CBO officials stressed that these estimates still could be revised upward or downward based on "technical corrections" before the report is finally issued, shortly after Congress returns from its July 4 recess. In any case, the surplus estimates are roughly a third of what some congressional leaders and two prominent CBO critics Stephen Moore of the Cato Institute and former Reagan administration economics adviser Lawrence Kudlow say is possible.
Moore and Kudlow argued in a recent analysis that CBO has dramatically low-balled its economics estimates and consequently has overstated the budget deficit and understated the looming surpluses. For example, CBO's predictions in May 1996 called for a $174 billion deficit this year an estimate that was off by almost $240 billion.
CBO like other government and private forecasters failed to anticipate the huge increase in government revenue brought on by the economic boom and an accompanying decline in demand for government health care programs.
"My feeling is that they're perpetually six months behind the curve . . . and it's torpedoing the chances of any major tax cut this year," Moore said yesterday. "But it's not just CBO doing this, but the [Office of Management and Budget] and a lot of the Blue Chip economic forecasters."
With so much riding on the new forecasts, Gingrich, House Majority Whip Tom DeLay (R-Tex.) and other GOP leaders have openly attacked CBO's accuracy and threatened retribution including cutting the agency's budget or replacing O'Neill when her term expires in January unless the agency agrees to changes in its approach. Although GOP leaders once touted CBO estimates of economic growth, revenue and spending as far superior to those of the Clinton administration, now they charge that those projections are far too conservative.

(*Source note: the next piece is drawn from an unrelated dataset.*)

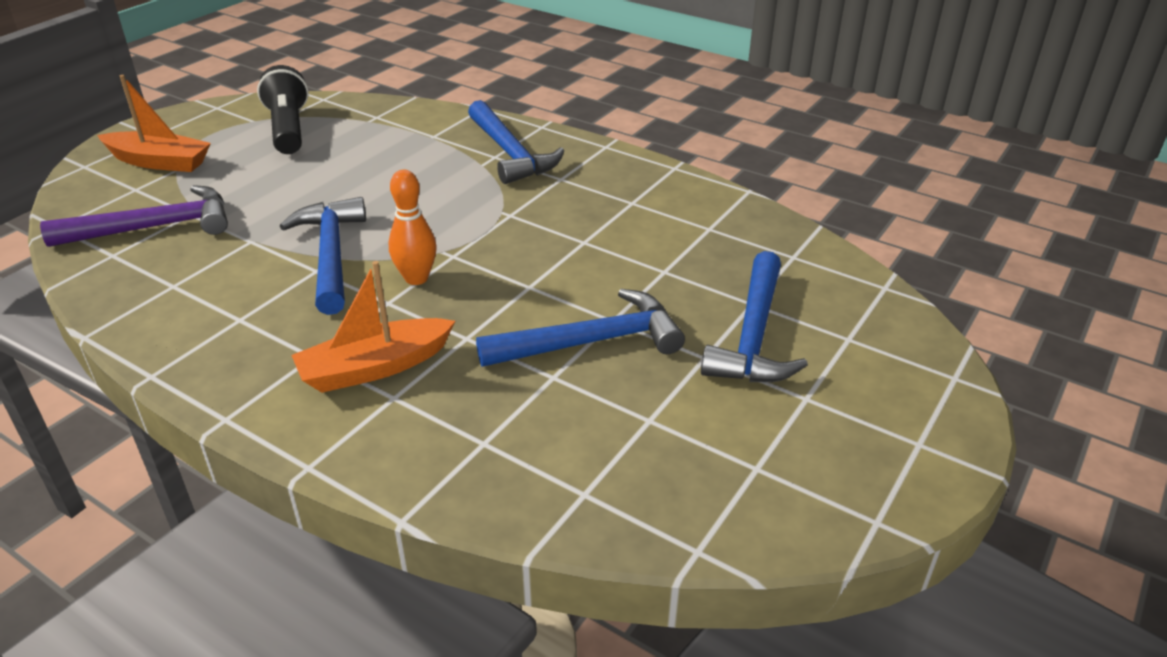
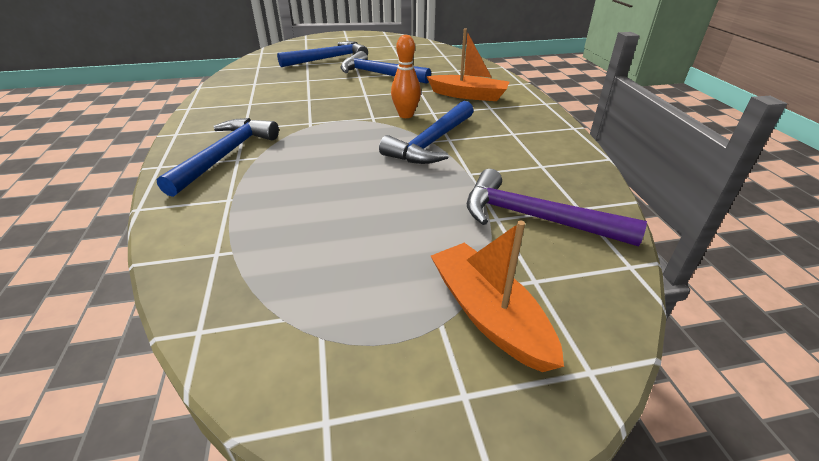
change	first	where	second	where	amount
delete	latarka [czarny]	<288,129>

"We don't feel we're getting accurate projections in the estimates," said House Ways and Means Committee Chairman Bill Archer (R-Tex.), Congress's chief tax writer. "We're making big decisions that affect the American people . . . and we need the best information at the moment of the decision, not six months later."
CBO is forecasting a 2 percent increase in the gross domestic product (GDP) this year and long-term growth of 2.3 percent to 2.5 percent, contrasted with the more robust 3 percent rate of economic growth that Kudlow and Moore have predicted through 2002. At the same time, CBO is anticipating that government revenue will increase by 8 percent this year before tapering off in subsequent years to 5 percent gains, while Kudlow and Moore predict 10 percent more this year and 7 percent gains thereafter.
O'Neill, who has met twice with Gingrich and his advisers to discuss their differences, agreed to consider recommendations from the speaker, ranging from upgrading its long-term economic growth forecast model to giving greater weight to the economic benefits of reductions in the capital gains tax rate. However, CBO officials say they will not bow to political pressure to make it easier for the Republicans to cut taxes.
"Whatever we produce next month will not make a material difference to that problem by adding a large amount of surplus," said a senior CBO official.
While both House and Senate GOP leaders are committed to a tax cut, there are sharp differences among Republicans over how to finance it.
The House barely approved a budget plan this month that would provide $101 billion of tax relief over five years and require a corresponding reduction in domestic spending. Senate GOP leaders have indicated a willingness to go along with $60 billion to $70 billion of tax cuts over five years but say it would be impossible to sell big spending cuts in the Senate or to muster the 60-vote super majority necessary to change the budget rules to accommodate the tax cut.